Thursday, July 19, 2012

Pain and Pleasure

Quite a bit has happened in the last 48 hours. With the help of my best friend, I cleaned my apartment and cooked a four course italian dinner for the people who work in the research lab that I'm interning at over the summer.  I have limited cooking resources here in NYC, which mainly just affected the tiramisu.  Instead of a fluffy, light consistency, it ended up liquidy.  Tasty but more like tiramisoup.  At some point in the night, I ended up trying to whip egg whites with a fork, even though I knew it wouldn't work, because back in Italy, I watched a girl to the same thing for over an hour to no avail.  But, all in all, it turned out great and I felt like a real adult.

To explain the pain part of the title of this post, we have to jump back a couple days to the filming of the indie movie on saturday.  At one point, I had to walk into the ocean with my socks and shoes on...leading to my shoes getting soaked.  Which, was fine, considering I had ordered new shoes the day before, anyways, and was eagerly awaiting their arrival.  However, the new shoes didn't arrive on Sunday (shocker) so I had to wear my skater shoes, which tend to cut into the back of heals, especially when I end up walking around downtown with them on.  Monday, my shoes still haven't arrived, I wear my skater shoes to walk the two miles to and from work, making the wound worse.  Tuesday, new shoes arrive!!  But, as everyone knows, new shoes are not the way to avoid blisters...  So, last night, I ended up walking from the East Village to Time Square, about two miles.  By the time we arrived in Time Square, my heal looked, and felt like it had been shot.  But, I fought through the pain to enjoy limping around the center of the universe.

The pleasure part of this story?  Dinner, a show, and a moment.  Dinner was 6 dollars per person thanks to Groupon.  If you aren't familiar with Groupon, it is an online service that allows companies to get coupons out to large amounts of people.  Stupidly good deal for both the customer and the company.  Anyways, my first groupon purchase led us to Empanada Bar NYC.  We each had a spicy chicken empanada, a curry empanada (both amazing) and for dessert, a half of a dolce empenada and cinnamon apple empanada.  We were warned that the dessert empenadas were hot, but little did we know, that the server meant they would still be hot after we finished eating our main course empenada.  Surprise!  The dolce empenada was filled with essentially sweet molten lava.  I think it was a chocolatey substance, but I couldn't really tell because I was in so much pain from the ball of fire that leaked out of the empanada and covered all of my fingers!  But, it was sweet, I'll give them that. 
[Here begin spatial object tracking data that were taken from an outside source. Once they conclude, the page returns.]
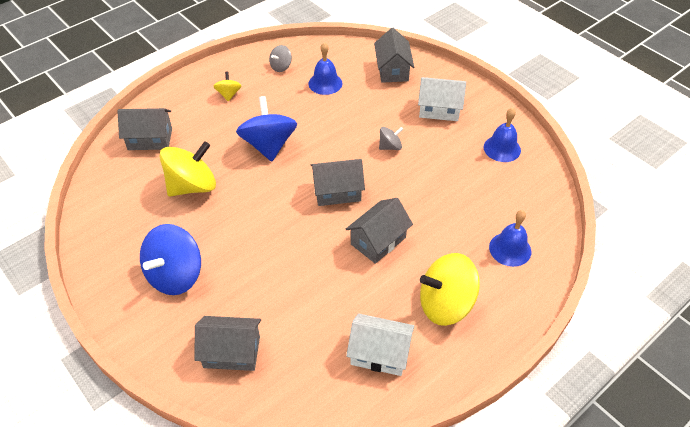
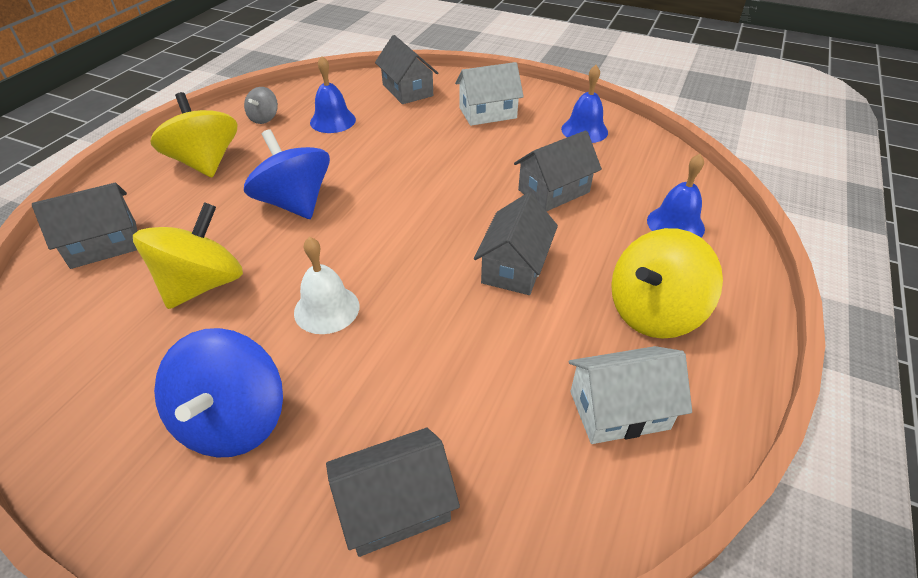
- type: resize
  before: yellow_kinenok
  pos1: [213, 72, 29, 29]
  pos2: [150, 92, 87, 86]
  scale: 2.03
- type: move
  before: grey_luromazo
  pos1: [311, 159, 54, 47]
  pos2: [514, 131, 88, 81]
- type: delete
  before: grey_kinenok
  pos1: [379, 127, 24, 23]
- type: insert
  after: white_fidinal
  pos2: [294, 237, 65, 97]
We left the empanada bar, went to time square, where I had THE MOMENT.  I was crossing the street, and a relatively attractive red head girl was crossing the street towards me.  We made eye contact, I smile, she smiles, we look away.  We're still walking toward each other when we both look back and smile again.  Boom!  Awesome moment.  But, there's more.  We cross paths, get to our respective sides of the street and look back at the same time and SMILE AGAIN!  I chuckle, she giggles, and we both stop, grab our respective friends, and start telling them about the moment.  This belongs in a Jennifer Aniston movie.  As I'm talking to my friend I point and say "the ginger over there, is gonna look over here in two seconds."  Side note, it's surprisingly easy to spot red heads across a crowd, even one as large as the one in Time Square.  Anyways, two seconds later, she looks over smiles again and rapidly starts talking to her friend again.  But, I decided, that was enough of that, and to leave the moment as just that, a moment.

Sadly, my moment abruptly turned into some street vendor trying to sell us tickets to a comedy club.  "No thank...Wait, comedy club?  How much?"  I was suckered in.  We bought two tickets and started walking away when it hit both of us.  OH. MY. GOD.  THESE ARE PROBABLY FAKE!  We headed to where the comedy club was supposedly located and it wasn't there!  Seriously?   I blame the red head.  I let my guard down for a minute and boom, scammed.   "Wait, these tickets say the address is 300, this block is only the 200's.  Let's go one block more"  The address did exist, but it didn't look quite like a comedy club.  We walked in and said "umm, I think we have tickets, but we want to see if these are real... this is a comedy club right?"  "Oh, it is a comedy club, check with the guy out there to see if your tickets are real."  So we head outside and find two guys on the stairs.  One of whom had his pants unzipped and was tucking in his shirt.  He also happened to be going commando...and looked a bit like the australian guy from summerland/Jason Stackhouse from True Blood.  We asked the guy who wasn't exposing himself to the street, "Sir, are these real tickets."  "Well, those are real tickets anyone could tell you that.  They're real tickets, but not to this show.  Sorry kids"  My friend was so bummed, but it hits me...this is a comedy club...that is a joke...these tickets are real and this is a real comedy club.  Oh thank God, it's real.  I was so relieved.  My friend was still trying to clarify when the guy said "Kid, it's a comedy club, lighten up.  Yes it's real, come back in half an hour for the show."

We went and killed some time in Time Square (no pun intended).  Came back and got seated with 8 other audience members.  Of the 5 acts, not one failed to ask everyone where they were from.  Therefore, I can tell you that on one half of the room we had a Philipean couple from Canada who had been married for 30 years and a couple from Brooklyn who were of mixed ethnic heritage.  On my side of the room, we had a white couple from Calgary, Canada, a couple of guys from Denmark, and me and my friend.  If you're picturing this scene and wondering why all the white people are on one half of the room and the non-whites are on the other side, ask our waitress, or every comedian that night, because they all pointed it out. 

The poor Denmark boys got made fun of a bunch, as they were seated front and center, and clearly stood out.  One guy was told he looked like he was from kansas, and his friend looked like someone from Children of the Corn.  There were some funny jokes other than that, but I have no desire to share them, because I feel like they just won't be as funny the second time, especially since you weren't there. 

That's about it.  Pics are still on their way, including one of my battle wounded heal.  Cheers to the daily adventure.